Guggenheim said his priorities changed when he and wife Elisabeth Shue had their son, Miles, who is now 3. (Daughter Stella was born in March.) He began researching public education because private schools “clashed with my ideals as a citizen.” A shortened version of the film, “Teach,” will be used to inspire and recruit new public school teachers.

Game, Set, Match

David Spade aced tennis champs Andre Agassi and Pete Sampras with his on-court antics at a celebrity charity match at UCLA’s Los Angeles Tennis Center on Monday night. Sure, the little guy can volley, but the wisecracks he lobbed over the net really drove his game.

The “Just Shoot Me” star, who turned 37 on Sunday, played on a team with Sampras and Kelsey Grammer against Agassi, Greg Kinnear and former teenage tennis champ Matthew Perry.

When Sampras set up one of his 122 mph serves, Spade urged him to aim for “Friends” star Perry. “You take him out and ‘Just Shoot Me’ goes to 8 o’clock,” Spade said, seeing an opportunity to rearrange NBC’s Thursday night lineup. Spade’s team won 21-20, and the actor told tennis player/BBC commentator Pam Shriver that he never considered the agony of defeat.

“Never in bed and never on the court,” Spade said.

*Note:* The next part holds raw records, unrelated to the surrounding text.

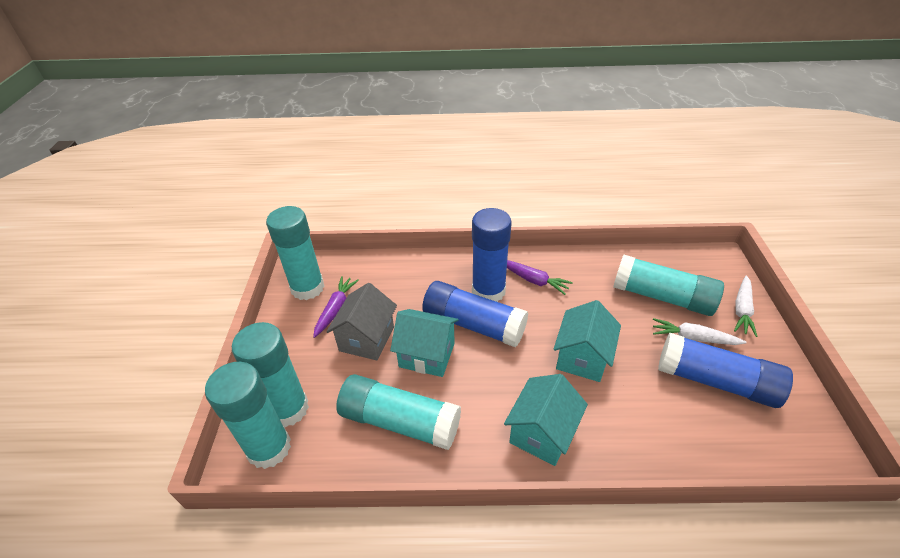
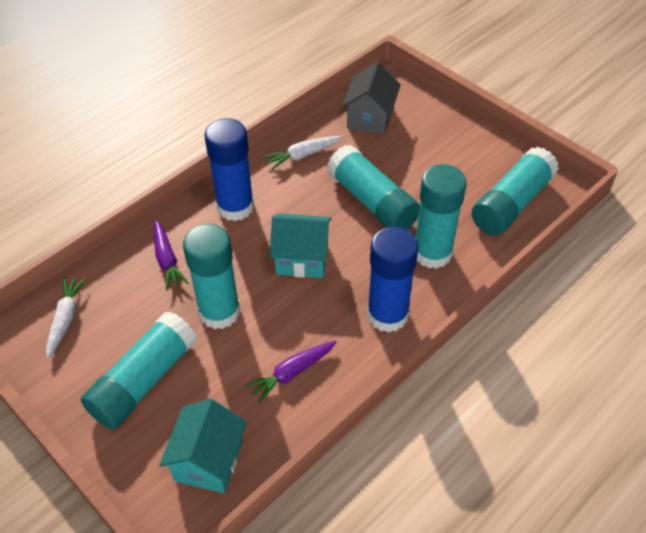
blue glue stick: 3 -> 2
turquoise house: 3 -> 2

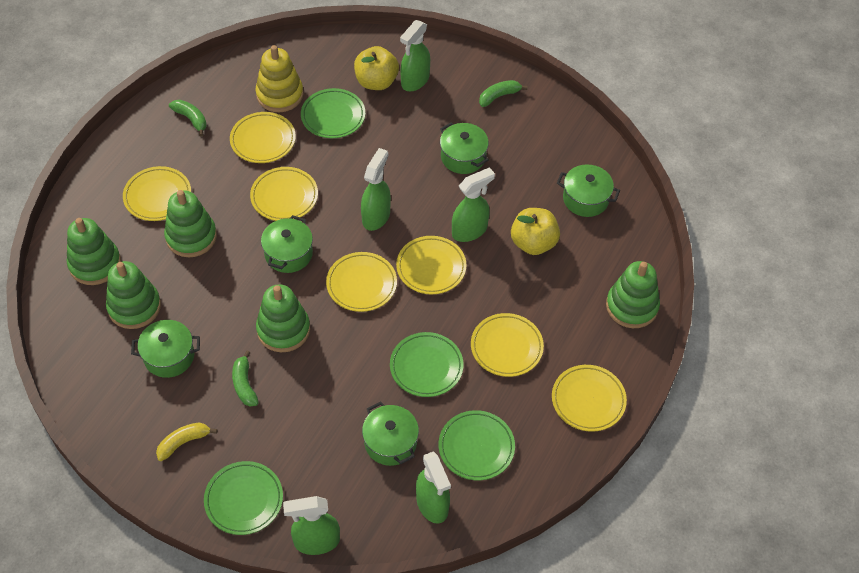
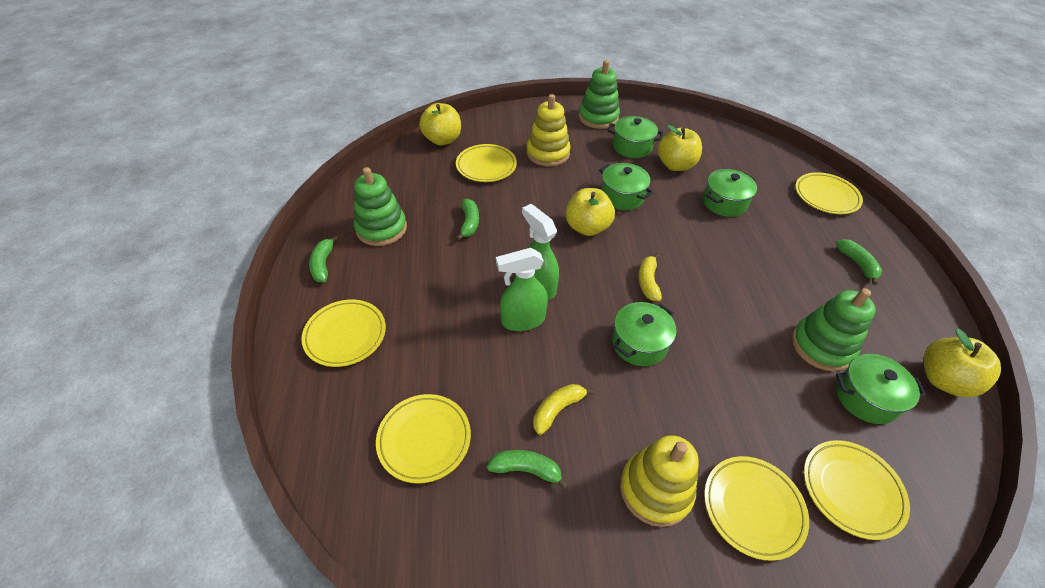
green banana: 3 -> 4
green plate: 4 -> 0
green spray bottle: 5 -> 2
green stacking toy: 5 -> 3
yellow apple: 2 -> 4
yellow banana: 1 -> 2
yellow plate: 7 -> 6
yellow stacking toy: 1 -> 2

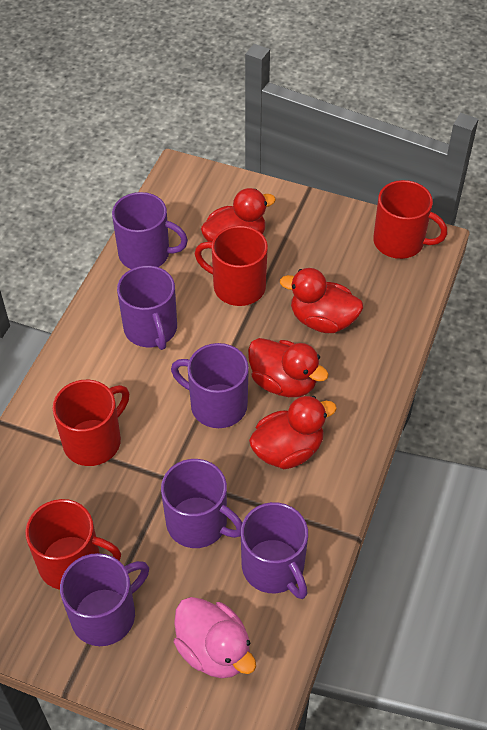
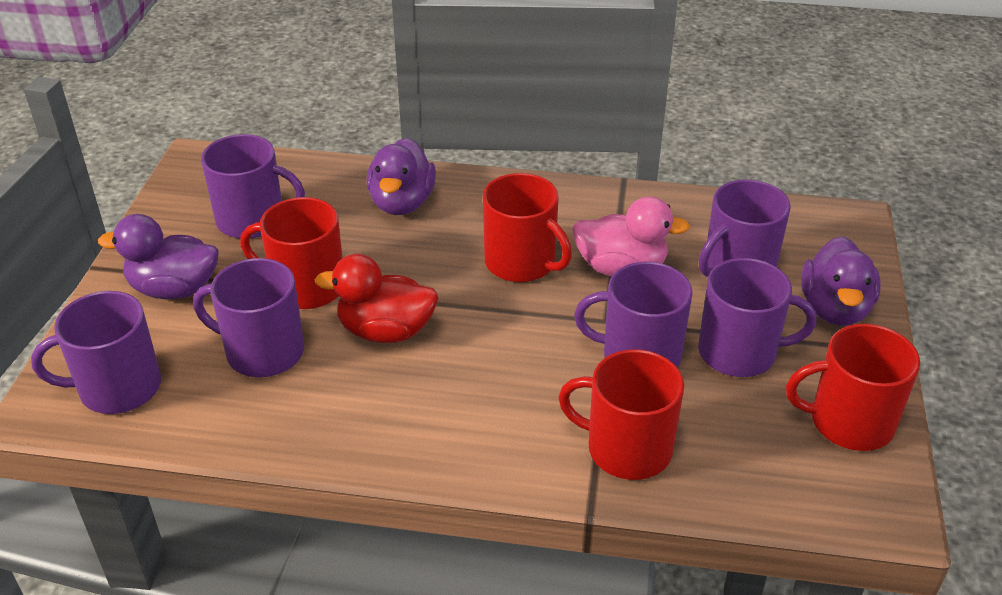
purple duck: 0 -> 3
red duck: 4 -> 1

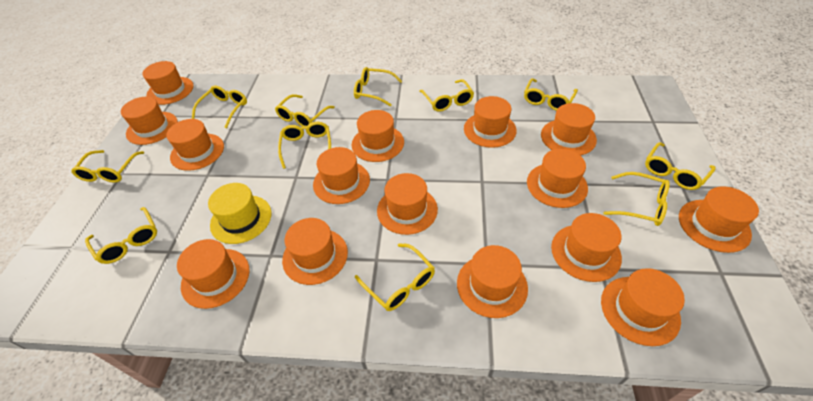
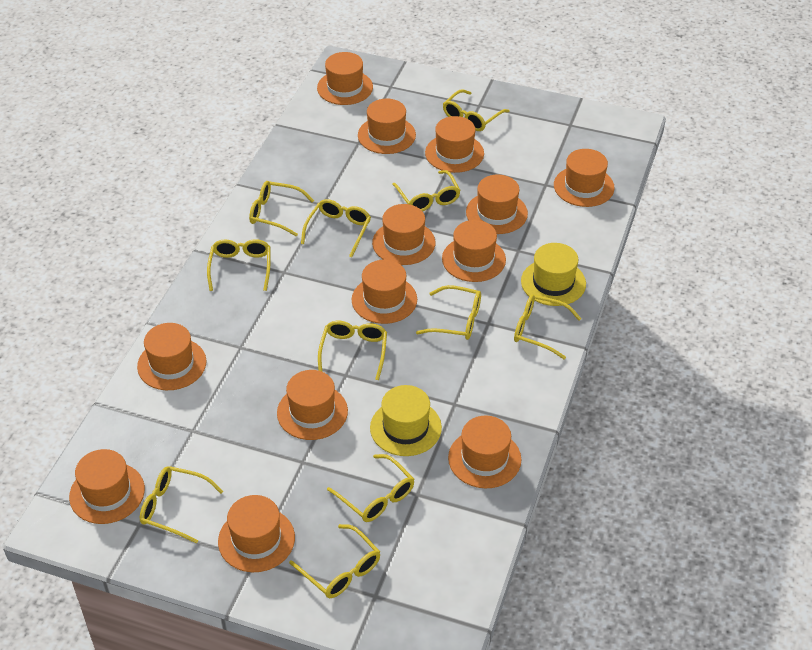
orange hat: 15 -> 13
yellow hat: 1 -> 2

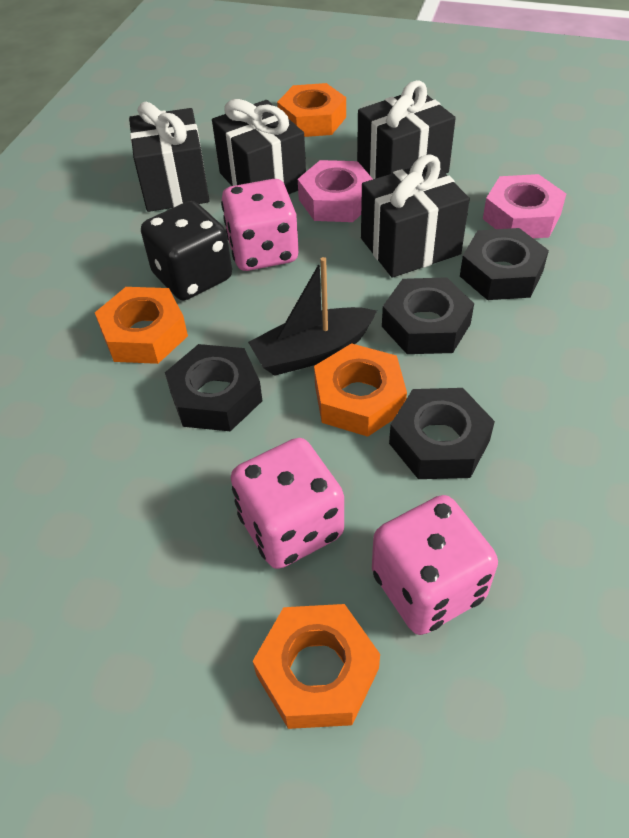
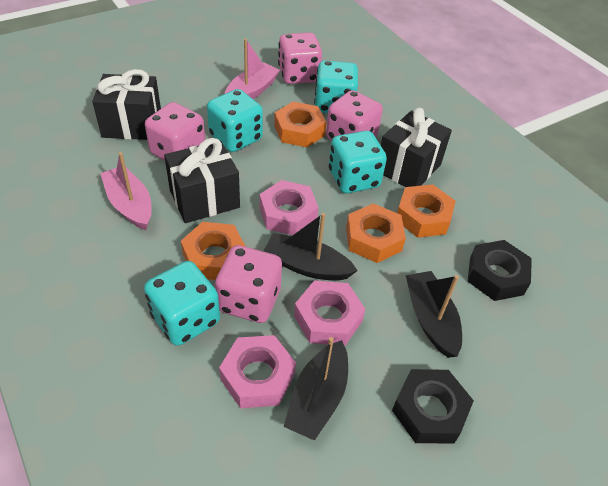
black boat: 1 -> 3
black dice: 1 -> 0
black gift: 4 -> 3
black nut: 4 -> 2
pink boat: 0 -> 2
pink dice: 3 -> 4
pink nut: 2 -> 3
turquoise dice: 0 -> 4

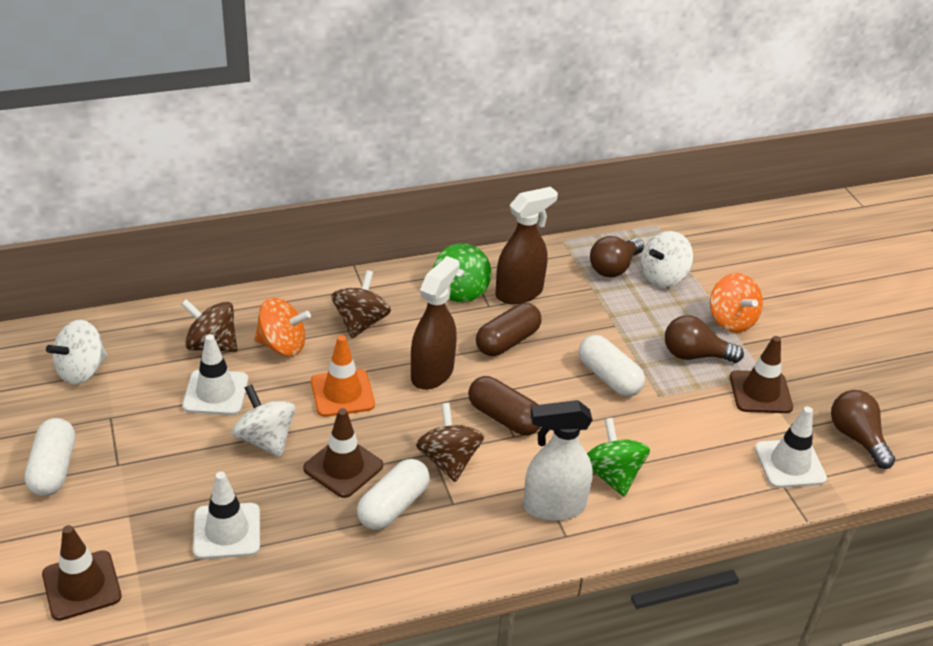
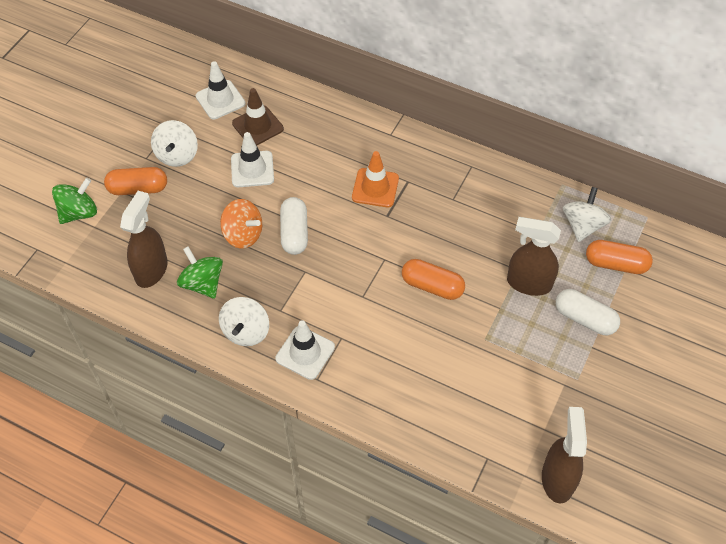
brown capsule: 2 -> 0
brown light bulb: 3 -> 0
brown spinning top: 3 -> 0
brown spray bottle: 2 -> 3
brown traffic cone: 3 -> 1
orange capsule: 0 -> 3
orange spinning top: 2 -> 1
white capsule: 3 -> 2
white spray bottle: 1 -> 0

“That’s not what I hear,” Shriver fired back.

Gary Who?

Publicist Lizzie Grubman is giving Rep. Gary Condit stiff competition as the New York print media’s summer obsession. Grubman, 30, had the bad luck--or bad taste--to back her daddy’s Mercedes SUV into a crowd early July 7 outside a trendy Hamptons nightclub. Sixteen people were hurt. Criminal charges and civil lawsuits were filed.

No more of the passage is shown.